I remember when I reverted, there was A LOT of questions from Muslims and non-Muslims curious about why I’d chosen Islam. Out of the many questions there was the usual: is your husband Muslim or did you revert to get married, will you still do “normal” things, what religion were you before becoming Muslim and my favourite, are you going to wear hijab straight away.
So, when I asked my friend how she was finding reverting to Islam, these are the 5 questions I asked her that I wished someone would have asked me.
Ask Me about My Salah
The first thing I asked her about was salah. Before becoming Muslim, there was nothing comparable to the 5 daily prayers in my life. I worshipped God (Allah) every Sunday and went to Bible study on Wednesdays, apart from that, there was nothing. When you become a Muslim, the prayer becomes obligatory on you and finding someone or something to teach you the basics is essential.
It’s your connection to Allah swt and the blessed relief we get from this duniya to conversate with Allah swt, every day. Don’t you want that for your fellow Muslim sister?
I also asked her if she was confortable with the steps of wudu, because no one tells you about wudu before you become Muslim! It’s become such a taboo to ask if someone has wudu, it may pressure people into praying salah without it which we know is impermissible.
Ask Me about Around the Topic of Hijab
After that, I asked her about hijab, and not the usual way people ask like “why don’t you wear hijab?”, “where’s your hijab?” or “you know it’s haraam to show your hair!” We have to remember as Muslims that any advice we give must be given with the correct adab (character) and sincerity. I asked her how she felt about hijab and the topics around it. You’ll find with most people that revert, they know about hijab but again, it’s something completely new trying to implement it in your own life. Prior to Islam, most people would have no concept of veiling themselves. We have to be understanding and nurturing as the Prophet (saw) was with the Bedouin Arabs of his time. They were uncivilised, addressed him in the harshest of ways and one even urinated in the masjid subhanAllah! But the Prophet (saw) never turnt them away or condemned their Islam.

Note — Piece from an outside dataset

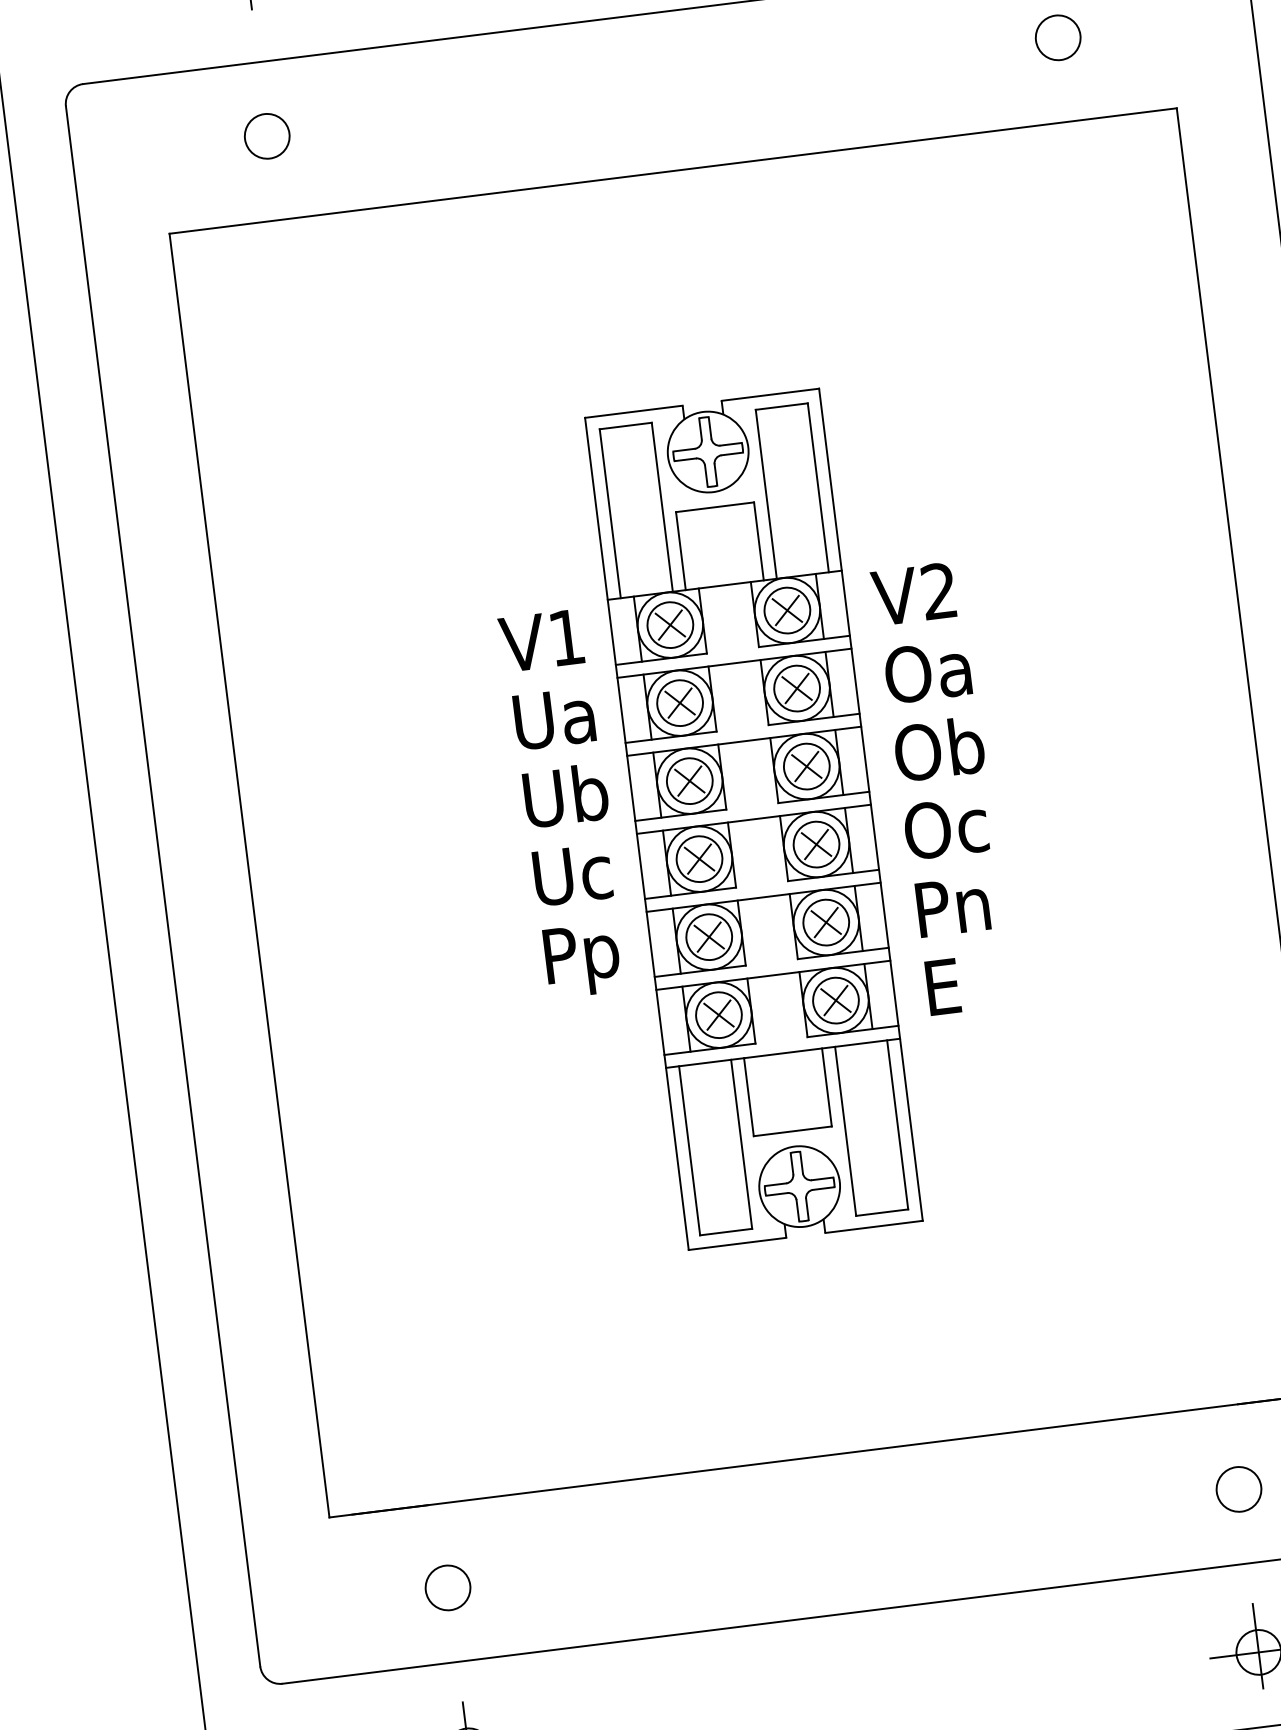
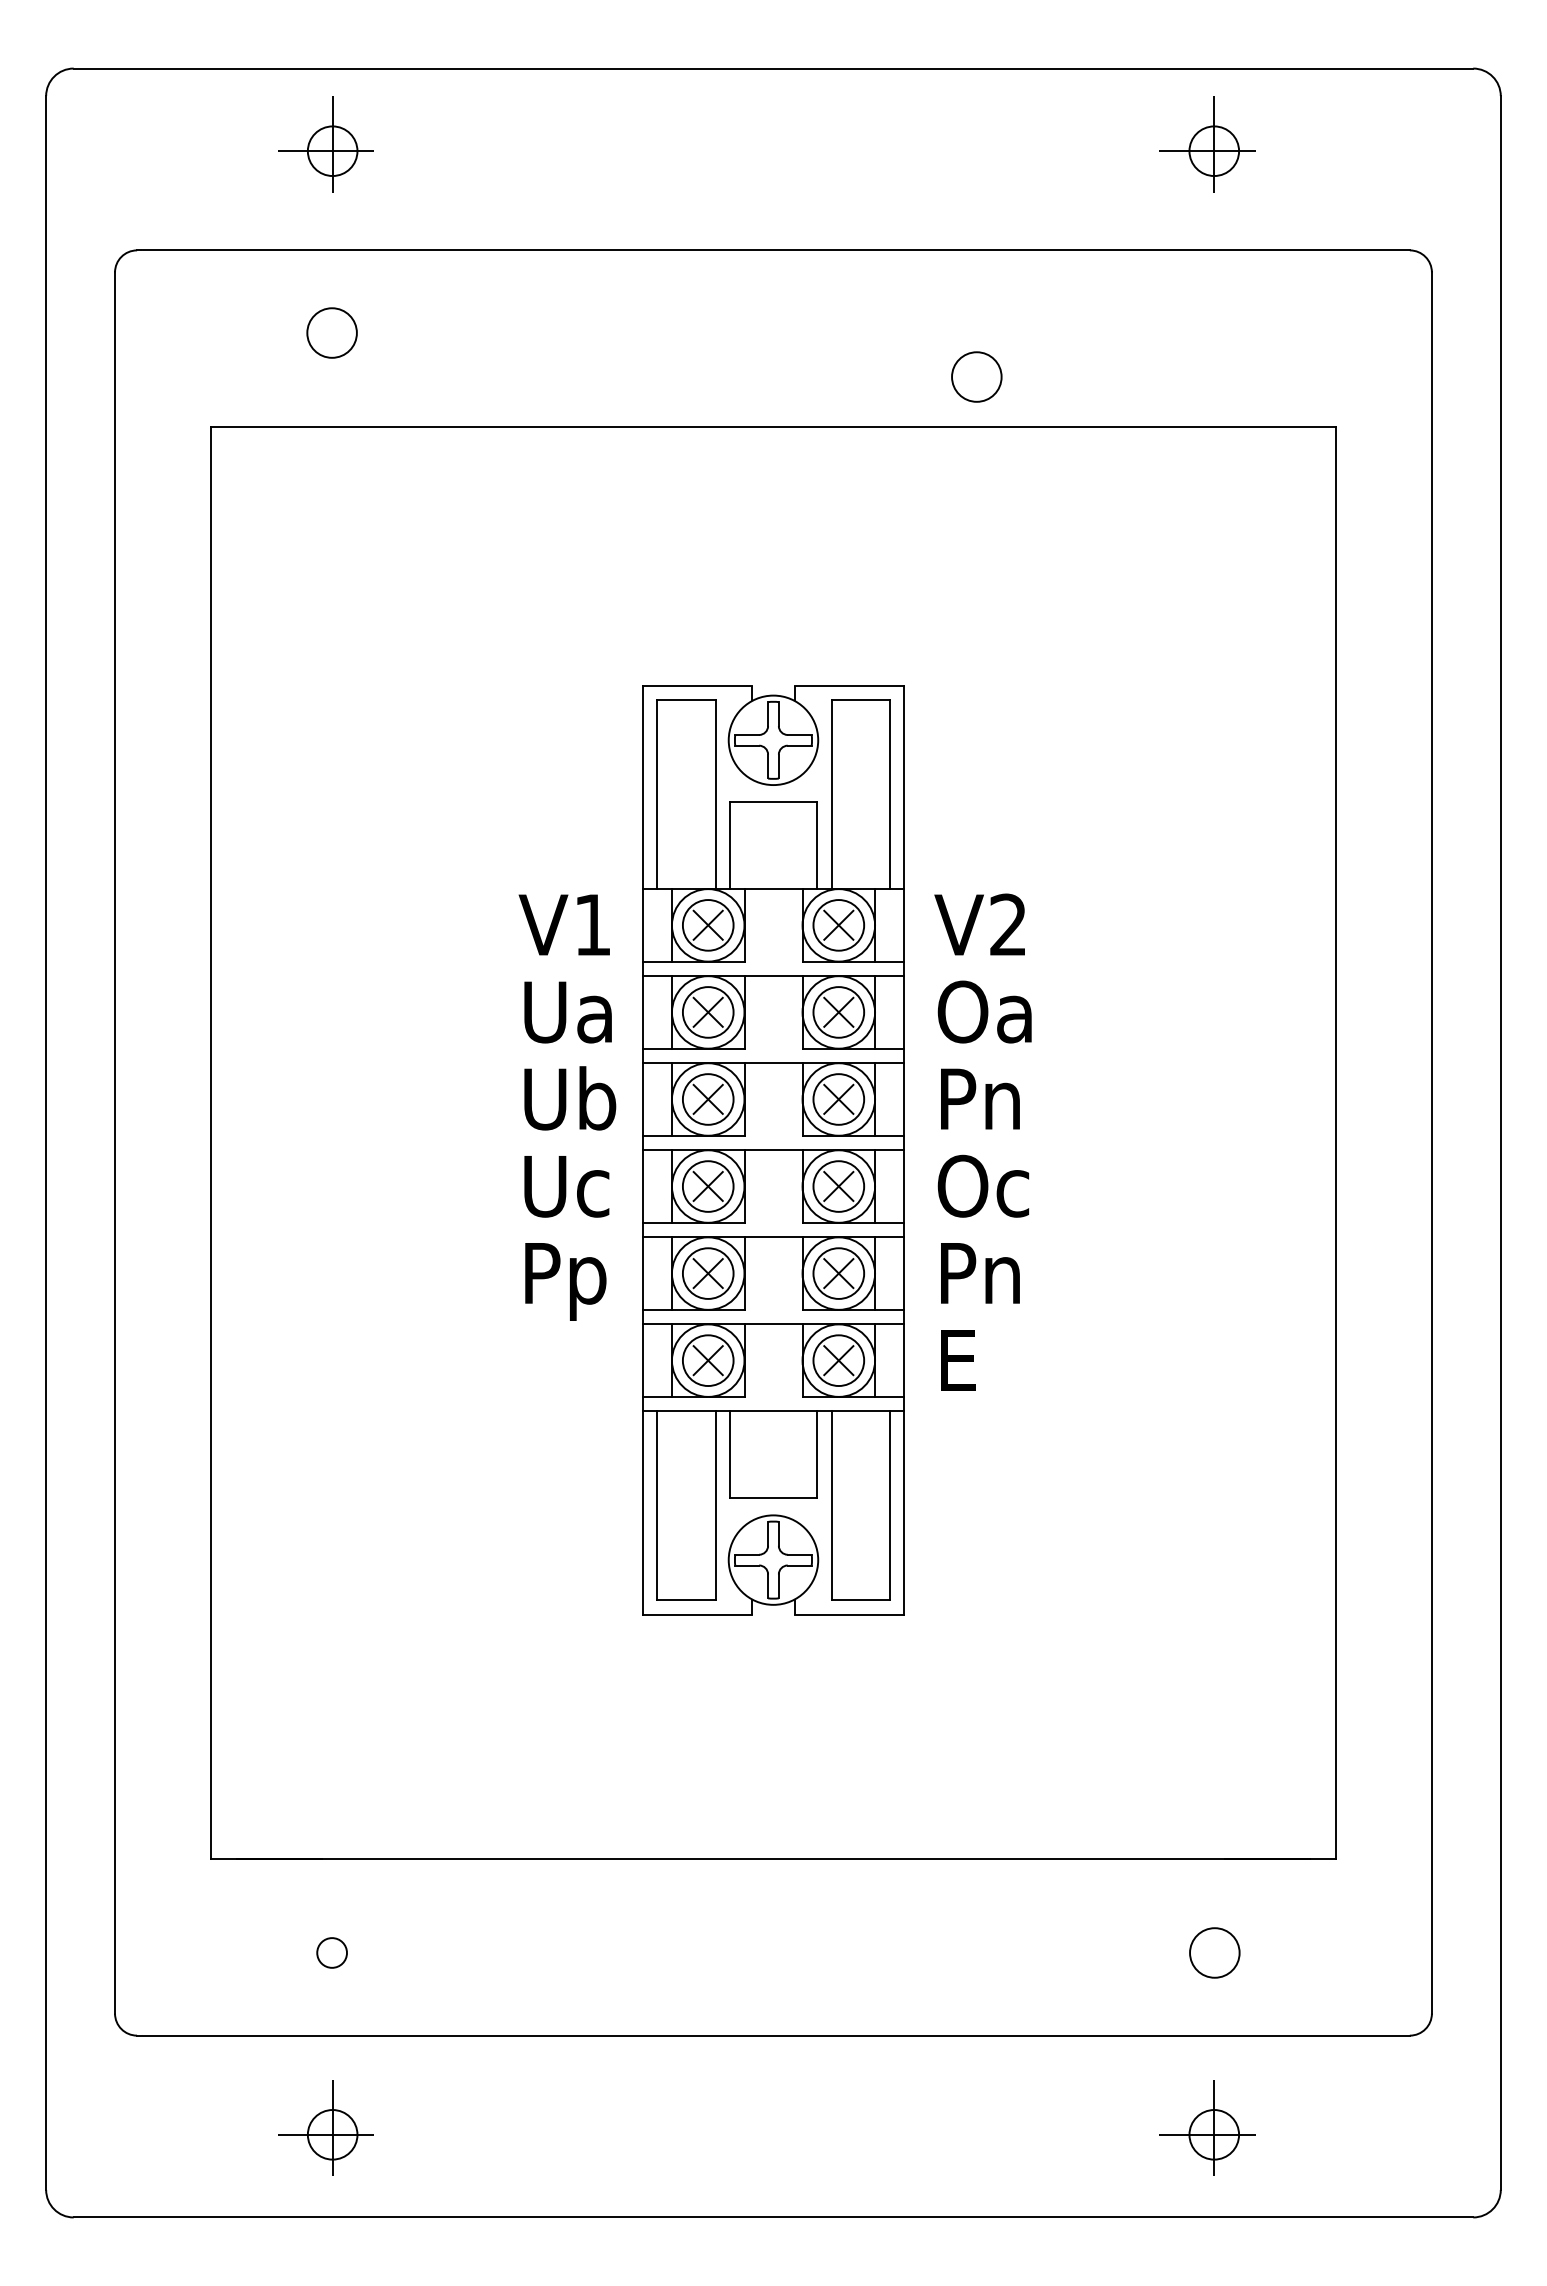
circle: (1057, 37) -> (976, 376), moved
text: (939, 749) -> (986, 1098), Ob -> Pn
circle: (447, 1587) -> (331, 1952), size x0.6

Ask Me about Going to the Mosque
It can be terrifying going to the mosque by yourself, especially when you’ve had no exposure to it before. Not everyone will greet you with a smile which is why it’s nice to go with someone. I regularly invite my friend to the mosque for sister’s circles and talks for this reason. My experience was different in the sense that I wasn’t scared to go to the mosque. I started to go regularly before I became Muslim just to get a feel for it. It’s all laughter and hugs when you take your shahadah but after that, a lot of sisters feel isolated because those same sisters that clapped at her shahahdah are now not embracing her with the same warmth when they meet. Your name may have slipped their mind or they don’t remember you but it’s important to greet everyone, even those sisters who aren’t complying strictly with hijab with a warm smile, it’s sunnah!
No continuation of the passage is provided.